The 2.3 m tall sculpture at the International Stone Sculpture Conference drew attention to his work, yet Lei has revealed that the sculpture he created at the conference was the first he had ever carved on his own. Ed Jackson, the executive architect at the MLK Foundation, was immediately impressed by Lei's sculpture Contemplation at the "Minnesota Rocks! Symposium" in June 2006, and in 2007 Lei was named head sculptor for the Stone of Hope at the Martin Luther King Jr. Memorial.

In April 2008, the U.S. Commission of Fine Arts rejected Lei's design for the King Memorial Sculpture. In a letter dated 28 April, the commission wrote that Lei's presentation was an inappropriate expression of Dr. King, declaring King too "confrontational" in Lei's sculpture, and asking for a more "sympathetic" King. Some changes were made to Lei's design, and construction began. There were other controversies on the project which did not involve Lei, but were often connected to him, such as over the Chinese sourcing of granite for his sculpture and the choice of Chinese artisans who were employed to carve the stone, both of which were the decision of lead architect Ed Jackson. In addition, mistakes by the architects on the project forced Lei to make last-minute changes, such as replacing a pen in the hand of King with a scroll when a photo the architects had used as a model turned out to be reversed. Most controversially, the "drum major" quote by King was shortened for inclusion on Lei's sculpture; this occurred when the team of architects wanted Lei to reverse the placement of two planned quotes, after he had already been instructed to carve out space for them, and having done as instructed, there was then not enough space for the quote in a new position unless it was shortened. Jackson made the decision to cut the quote down to size. Later criticism by poet Maya Angelou, The Washington Post, and others caused a reassessment of that decision, and the entire quote was removed in August 2013.

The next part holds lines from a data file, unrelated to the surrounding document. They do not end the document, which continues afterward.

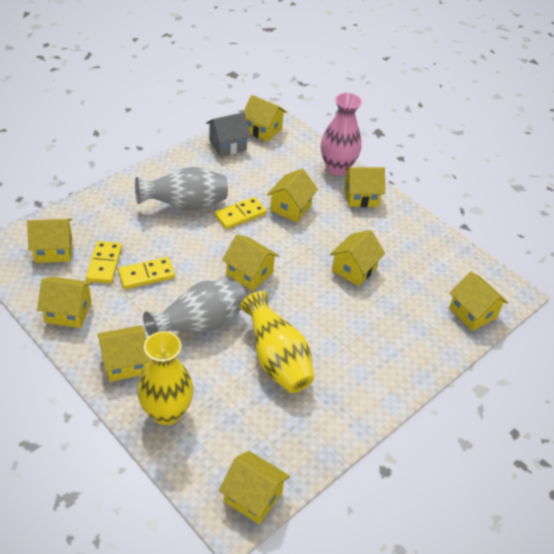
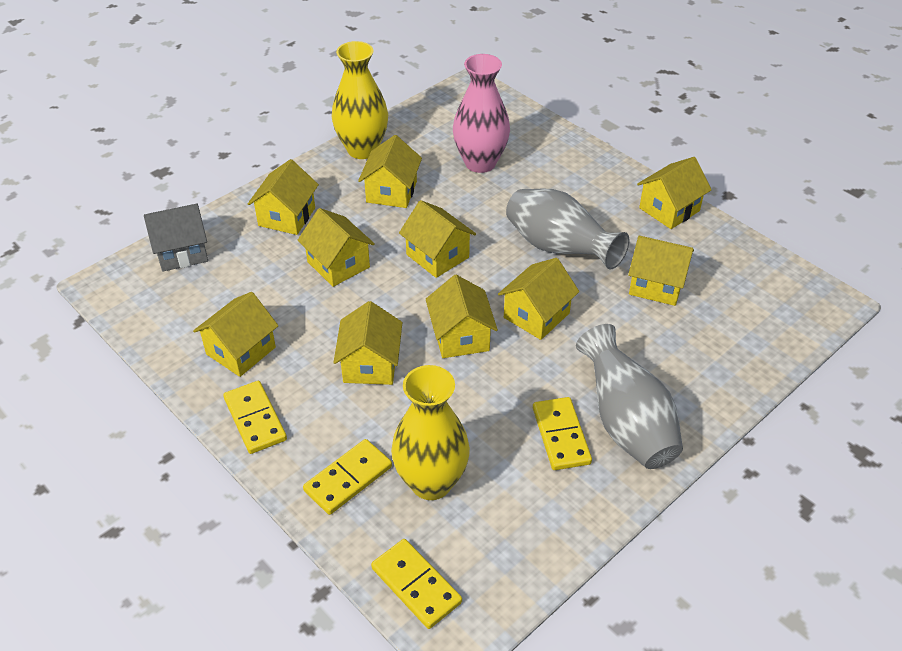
yellow domino: 3 -> 4

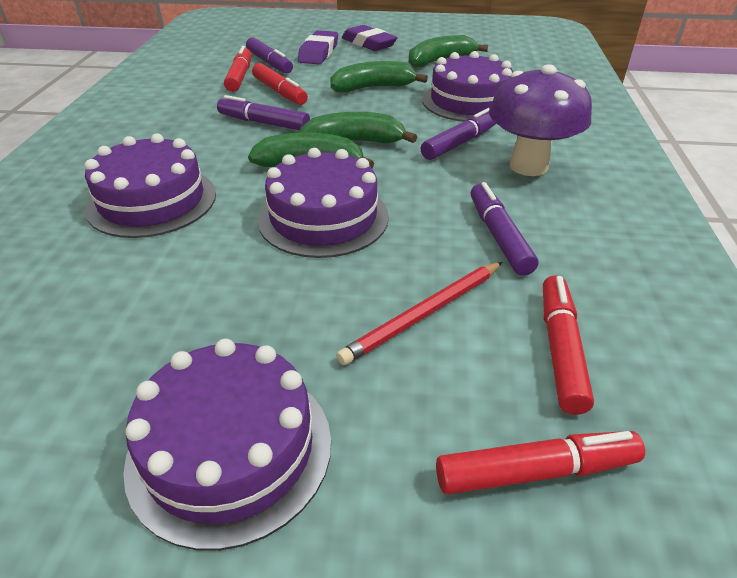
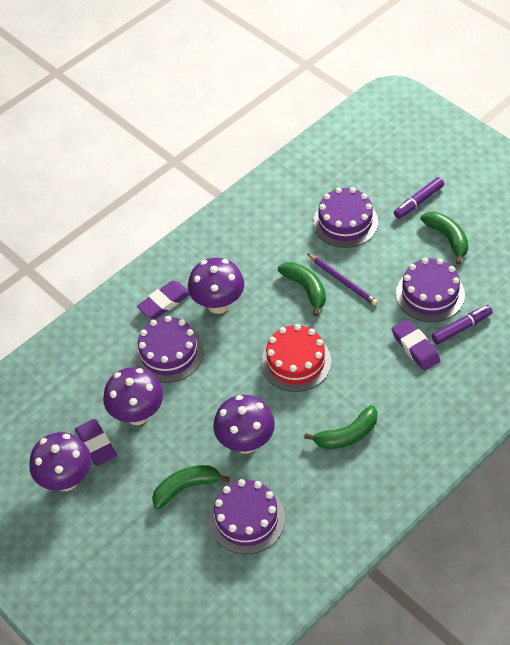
purple eraser: 2 -> 3
purple marker: 4 -> 2
purple mushroom: 1 -> 4
purple pencil: 0 -> 1
red cake: 0 -> 1
red marker: 4 -> 0
red pencil: 1 -> 0

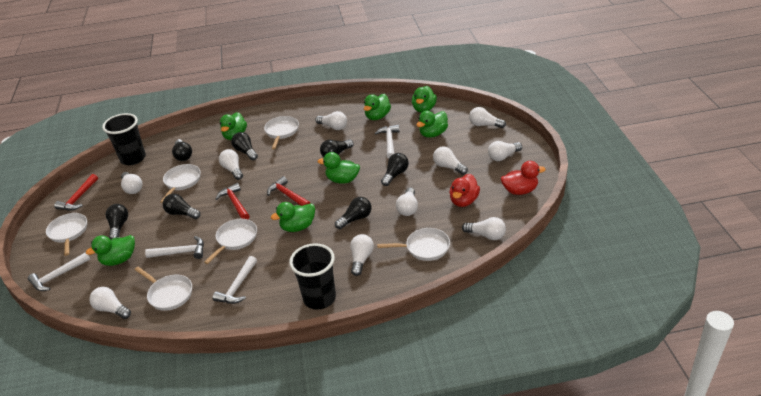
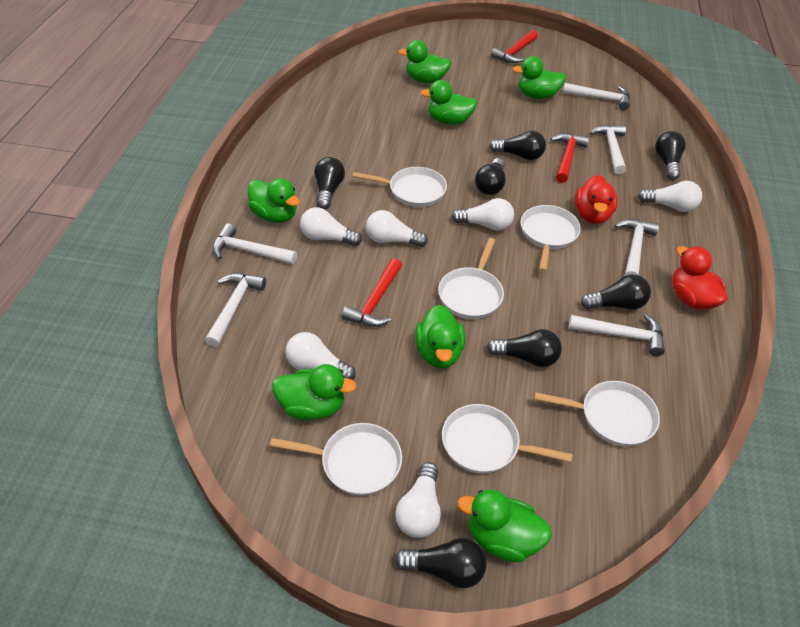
black cup: 2 -> 0
white hammer: 4 -> 6
white light bulb: 10 -> 6

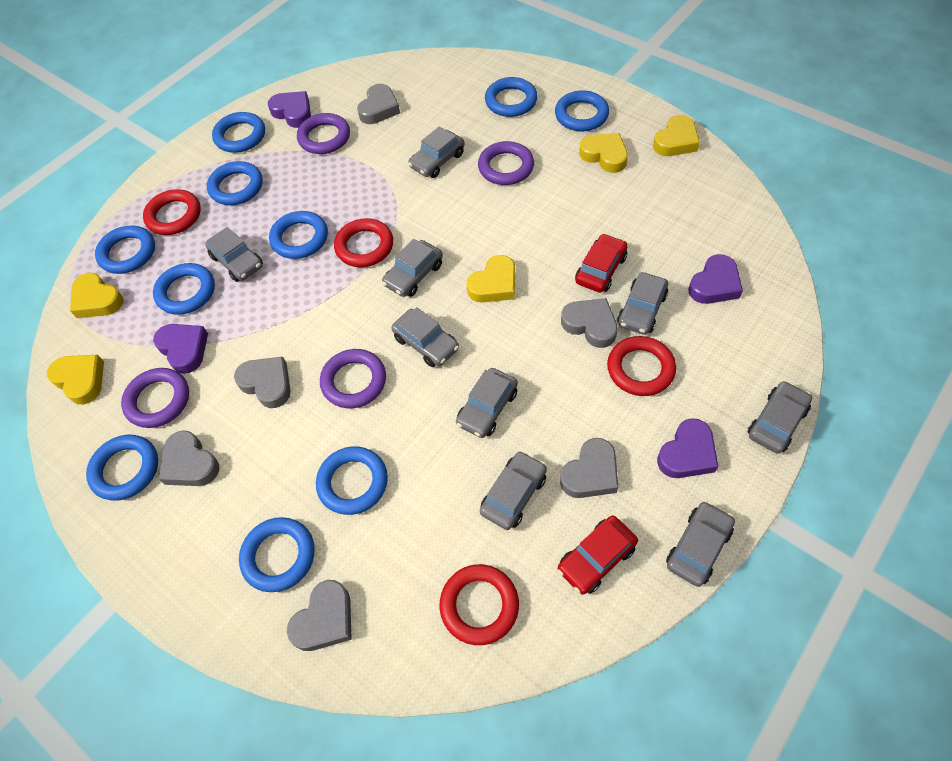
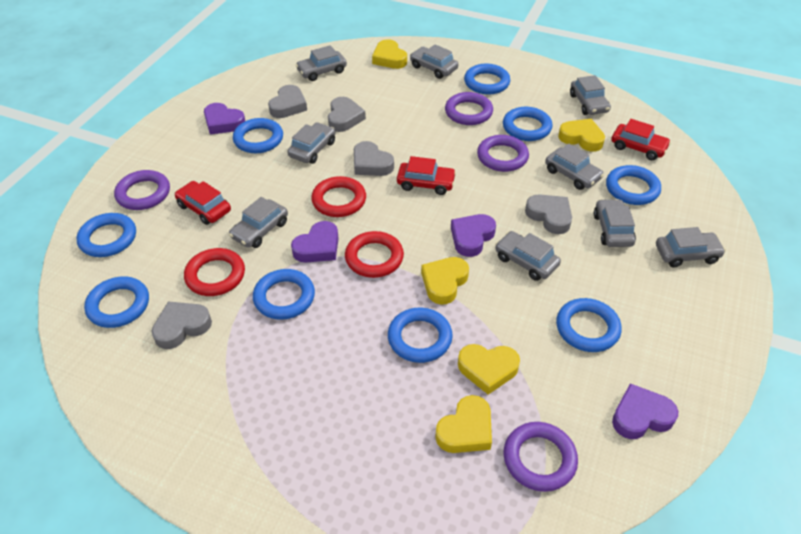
blue ring: 10 -> 9
grey heart: 6 -> 5
red car: 2 -> 3
red ring: 4 -> 3

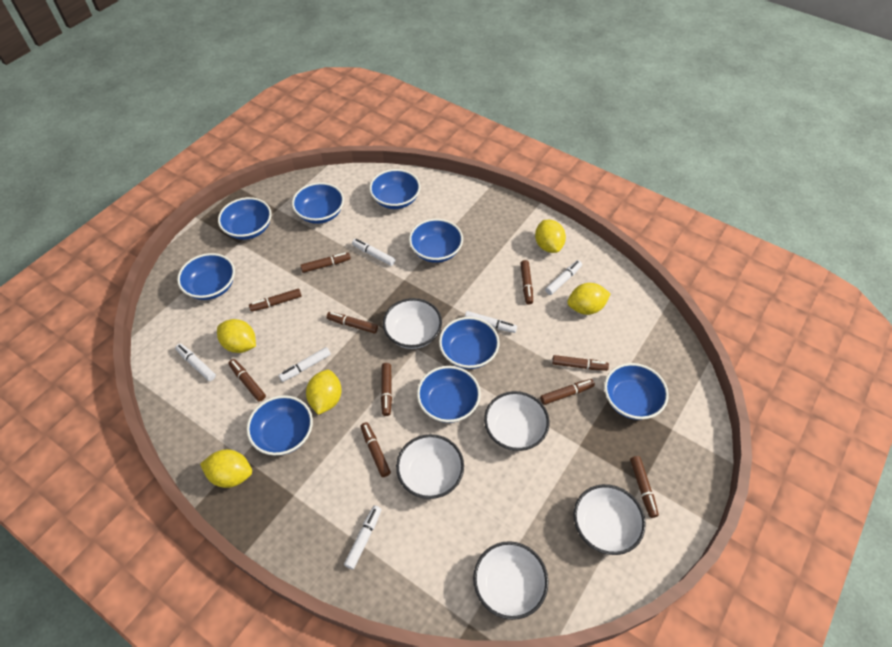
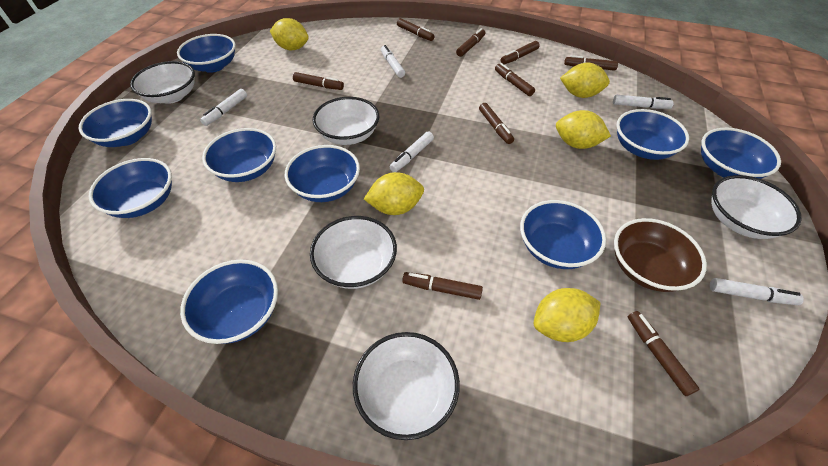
brown bowl: 0 -> 1
brown marker: 10 -> 9
white marker: 6 -> 5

The completed work, a 30 ft tall statue, was unveiled in August 2011 to mark the 48th anniversary of King's "I Have a Dream" speech. Due to Hurricane Irene, the official dedication was postponed until October 2011. Reviews of the finished sculpture were mixed. Some reviewers criticized the King statue on the basis of Lei's earlier work making representations of Mao Zedong, of which they disapproved. Other reviews focused on the way Lei depicted King. The stoic, unsmiling pose of King in Lei's sculpture has been criticized by some since the initial rejection of Lei's design, due to its perceived severe divergence from a popular media image of King as a unifying, hopeful leader and peace campaigner. However, other critics praised Lei's more risky depiction. African Americans in particular noted the avoidance of mythology in the "confrontational" expression of King, suggesting Lei showed King facing the challenges of the present rather than dwelling in nostalgia. Lei said, "you can see the hope, but his serious demeanor also indicated that he's thinking."